Meaningful use criteria 'too high and too many'
Catholic Healthcare West (CHCW), Intermountain Healthcare and Kaiser Permanente, known as leaders in information technology, have implemented EHRs, but all have gaps and face challenges trying to meet meaningful use criteria.
Executives of three large integrated delivery networks voiced concerns with the notice of proposed rulemaking for meaningful use definitions to attendees at the Regional Healthcare Stimulus Exchange Conference here on Tuesday.
"Probably no one is doing exactly everything in meaningful use Stage 1 today," said James Ferguson, executive director of health IT strategy and policy for Kaiser Permanente.

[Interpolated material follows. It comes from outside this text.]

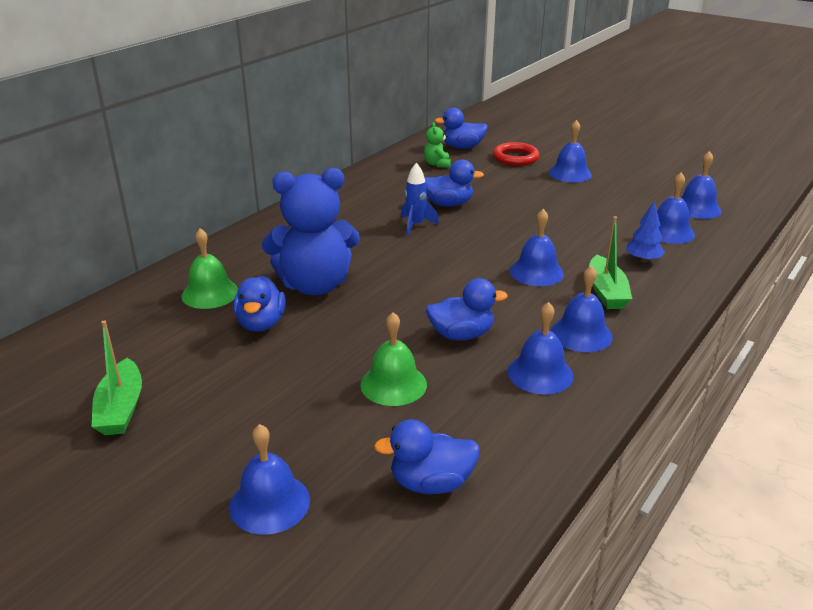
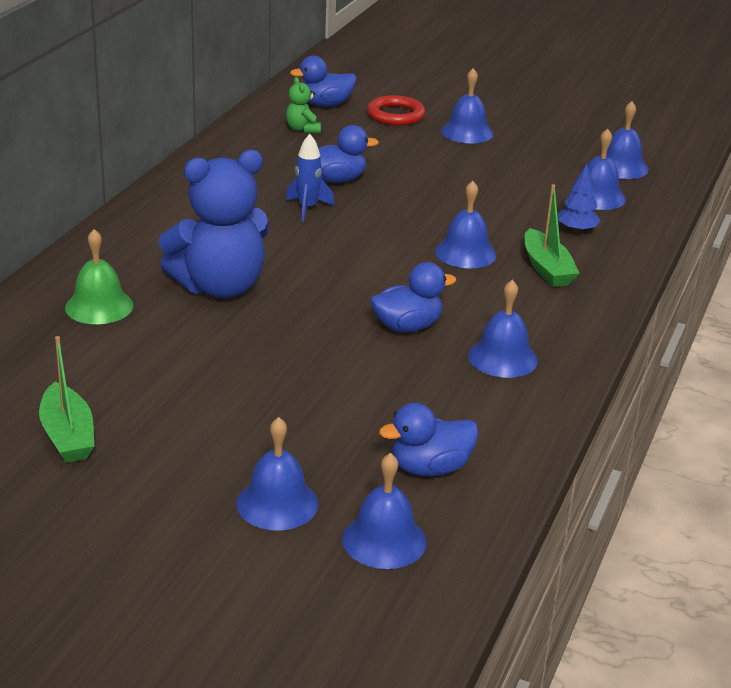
camera: 15 degrees left, 0 degrees up
(261, 324) = (178, 334): blue duck -> none
(393, 384) = (354, 383): green bell -> none
(581, 334) = (533, 315): blue bell -> blue bell (384, 540)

Despite the advances Kaiser made with its HealthConnect EHR, Ferguson emphasized, "There will be work to do."
CHCW, the eighth largest hospital system in the country, faces a challenge of diversity in standardization, which adds approximately 30 percent cost to its IT infrastructure. "We have to have a balance of standards and customization," said Richard Roth, senior director for strategy and business development.

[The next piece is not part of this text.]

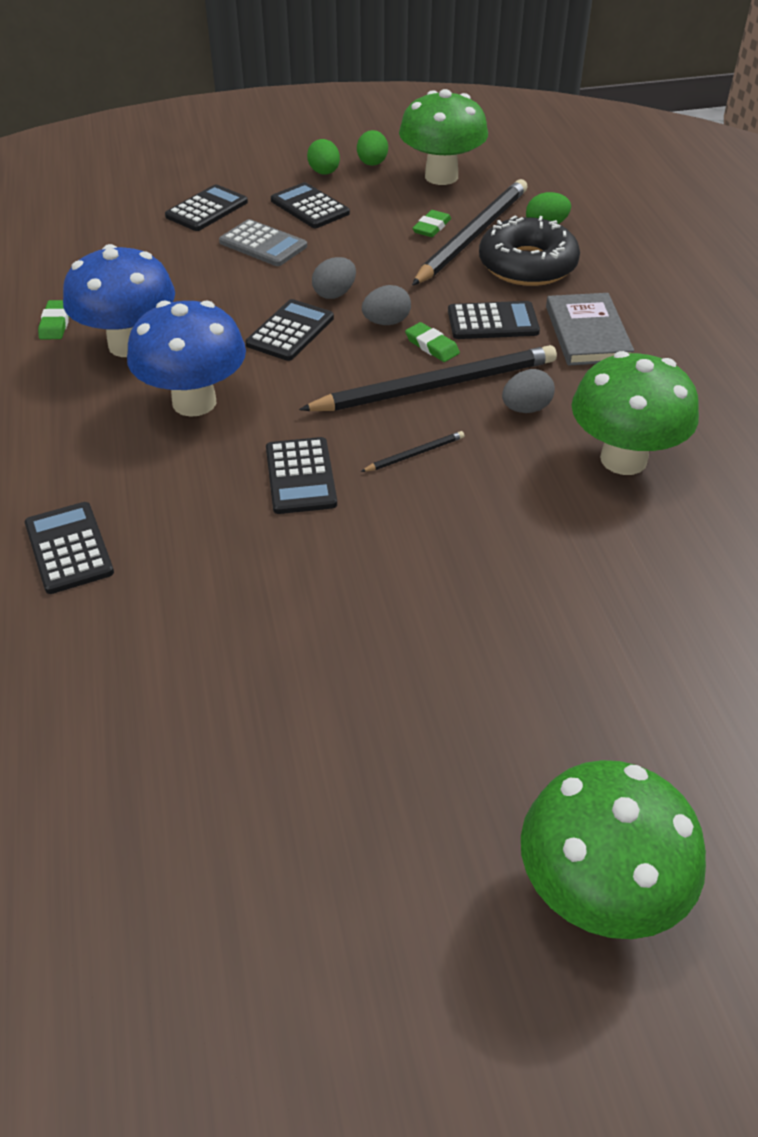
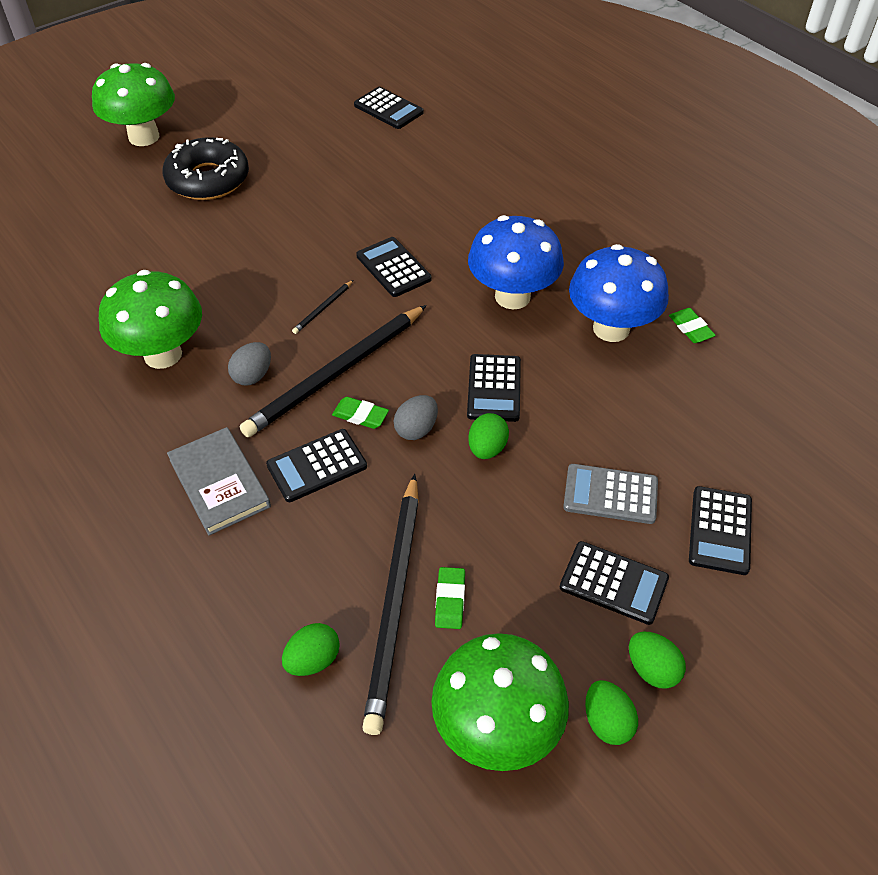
camera: 155 degrees right, 5 degrees up
(69, 548) = (497, 185): black calculator -> black calculator (388, 109)
(334, 294) = (487, 448): grey egg -> green egg
(527, 265) = (311, 570): black donut -> black donut (208, 179)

CHCW set a goal to implement a robust, meaningful use EMR across its 41 hospitals within seven years, he said. Through its EHR Alliance Program, CHCW is deploying Meditech to its inpatient facilities, Allscripts to its ambulatory employed physicians and MobileMD to its community physicians.
So far, eight hospitals have completed EHRs with computerized physician order entry (CPOE). More than 80 percent of CHCW's orders are through CPOE, he said.

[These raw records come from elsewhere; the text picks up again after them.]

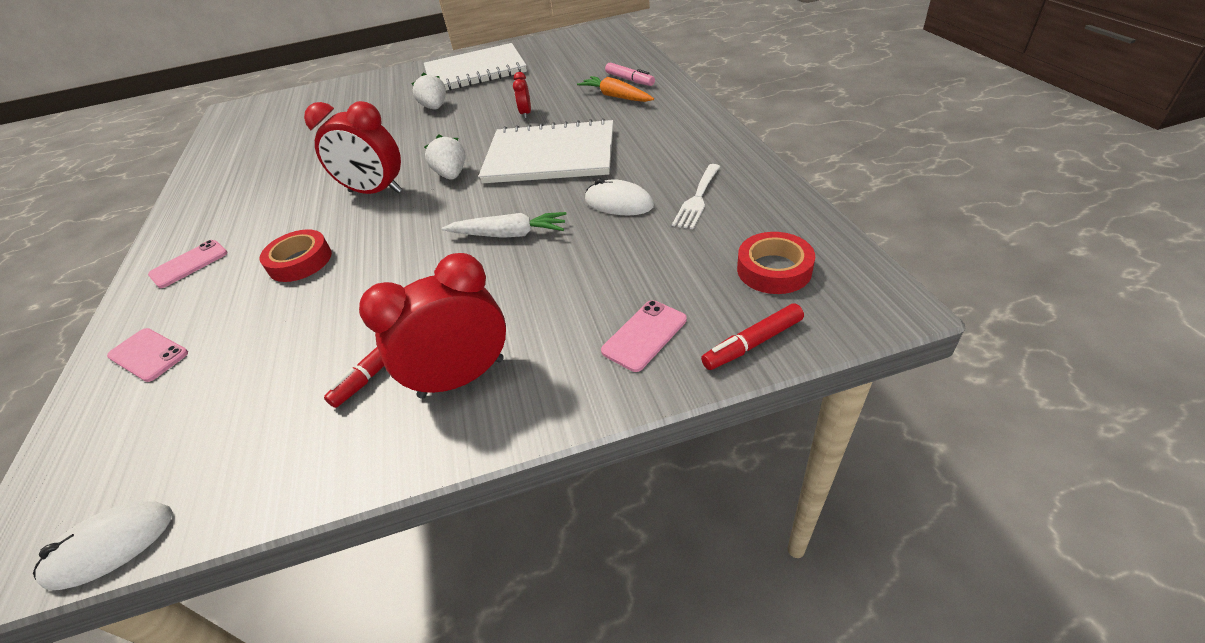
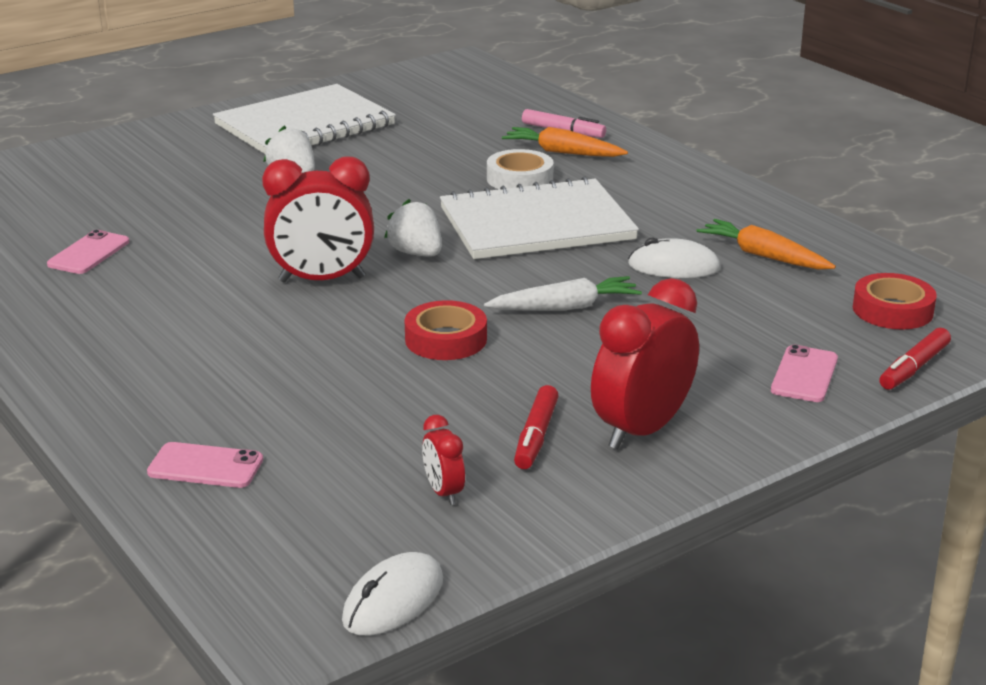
camera: 25 degrees left, 15 degrees down
(189, 264) = (128, 379): pink phone -> pink phone (89, 253)
(300, 261) = (304, 359): red tape -> red tape (446, 339)
(526, 114) = (449, 177): red clock -> red clock (443, 492)
(570, 117) = (519, 179): none -> white tape
(697, 199) = (763, 256): white fork -> orange carrot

Still, the proposed meaningful use criteria are "too high and too many," Roth said. He was critical of the "all or nothing" stipulation, the hasty timing and the lack of grandfathering in what many providers have accomplished to date. "These are all challenging," he said.
There's a deep need for a lower-cost EMR in the $30 to $40 per month range, he said. "We'd love to see that level of innovation" coming from health IT vendors, he said.
Intermountain Healthcare identified the need to fill 26 of the 61 Stage 1 criteria, and 19 of the 29 criteria for security and privacy, said Len Bowes, MD, senior medical informaticist.
The Utah-based IDN does not exchange clinical data from its EHR, and its quality measures reporting is derived from its data warehouse, not its EHR system. Intermountain Healthcare will also be challenged with getting data into its EHR.
To boot, its EHR, which was developed in-house in the 1970s, needs to be ARRA certified, Bowes said. "There will be significant time and resource commitment required to demonstrate the meaningful use measures," he said.
Intermountain Healthcare's goal for 2010 is to complete a gap analysis and implement technology and processes to meet the criteria, Bowes said.
Despite the challenges, Ferguson said, "Meaningful use will really improve health." It will create more engaged and informed patients, provide more complete data for clinical decision making and provide the "ability to make the right thing easy to do," he said.
The next regional Healthcare Stimulus Exchange Conference will be held in Boston on Feb. 9-10. The Atlanta regional conference will be held April 20-21, and the last regional conference will be hosted by Chicago on May 4-5.